Мария Александровна, как всегда, окружает себя молодежью. Весь день она работает с Писаревым, не разгибая спины, а к вечеру все преображается. Дмитрий Иванович, постепенно осваиваясь с непривычной для него обстановкой открытого дома, входит в роль гостеприимного хозяина, становится оживленным и общительным. И даже при дурном настроении старается скрывать свои чувства: Маша запрещает ему быть «стеклянной коробочкой» — откровенничать с кем попало…

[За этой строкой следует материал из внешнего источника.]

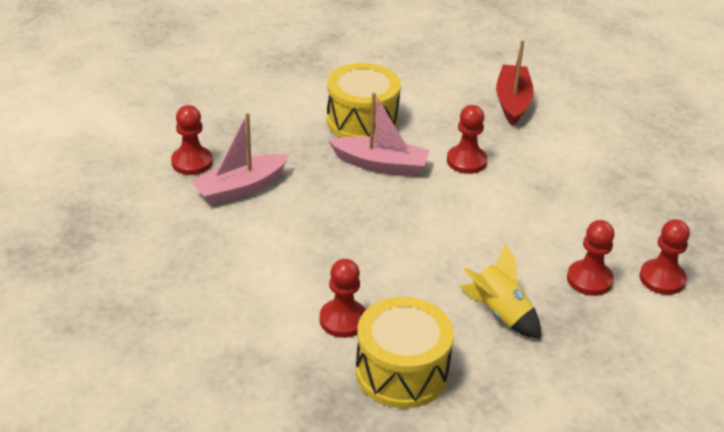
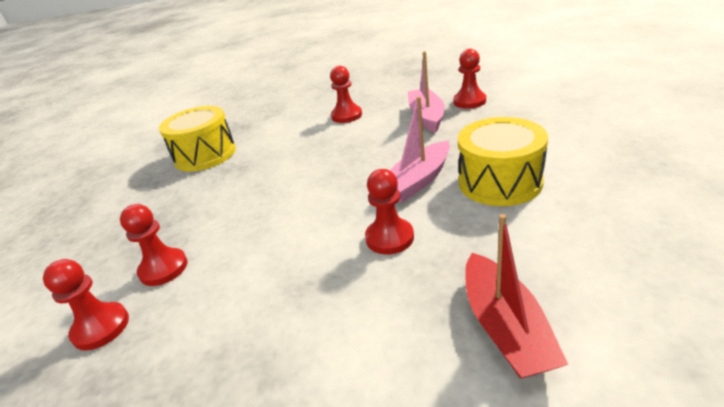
camera: 125 degrees right, 5 degrees down
(343, 320) = (265, 141): red pawn -> red pawn (346, 116)
(500, 313) = (196, 204): yellow rocket -> none
(512, 102) = (505, 328): red boat -> red boat turned 45 degrees clockwise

Варвара Дмитриевна, утешенная добрыми вестями, писала ей в конце октября: «Ты говоришь, что работа у него идет хорошо. Ведь это главное, что его тревожило. Ты говоришь, что бережешь его, потому что он становится тебе
Они сходились во всем главном, но единодушие не ограждало от споров. Она лучше других понимала силу и влияние Писарева, восхищалась его умом и талантом. Однако в отличие от Калиновской и ей подобных восторженных «нигилисток» Марко Вовчок никак не могла принять некоторых его доктрин, например, «ниспровержения» Пушкина или нелепой теории эгоизма, которую на каждом шагу опровергало его собственное поведение. Да и как бы мог такой альтруист, как Писарев, согласовать теорию эгоизма со своей жизнью мученика и борца за высокие идеалы, не прибегая к софистическим «умствованиям»? На этой почве у них бывали размолвки. В неопубликованной предсмертной записке Марко Вовчок вспоминает, как он корил ее за бесплодное милосердие:
«…Помню, как раз я вышла от них и Митя ждет меня у ворот, и мы поссорились за то, что он стал доказывать, что не стоит тратить себя (то есть мне тратить себя) на людей, уже почти окончивших с жизнью, — у Е. было размягчение мозга, и почти потеря сознания. Господи, как я вспылила тогда. Я понимала, что это говорится из боязни за меня, за мое здоровье, но сказала, что мне такой безобразной любви не нужно, что это теория бесчеловечная и проч, и проч. Милый ты мой Митя, а как ты с твоей теорией по целым дням и ночам не отходил от меня, когда я была больна, как я всегда встречала твои добрые глаза, как ты был кроток, как забросил все на это время, даже то, что было для тебя всего дороже — работу свою. Как я, безумная, не могла этого не оценить. Я, помню, насмехалась: а твоя теория? А ты кротко отвечал: да ведь ты человек, не утративший человеческого, и я тебя люблю».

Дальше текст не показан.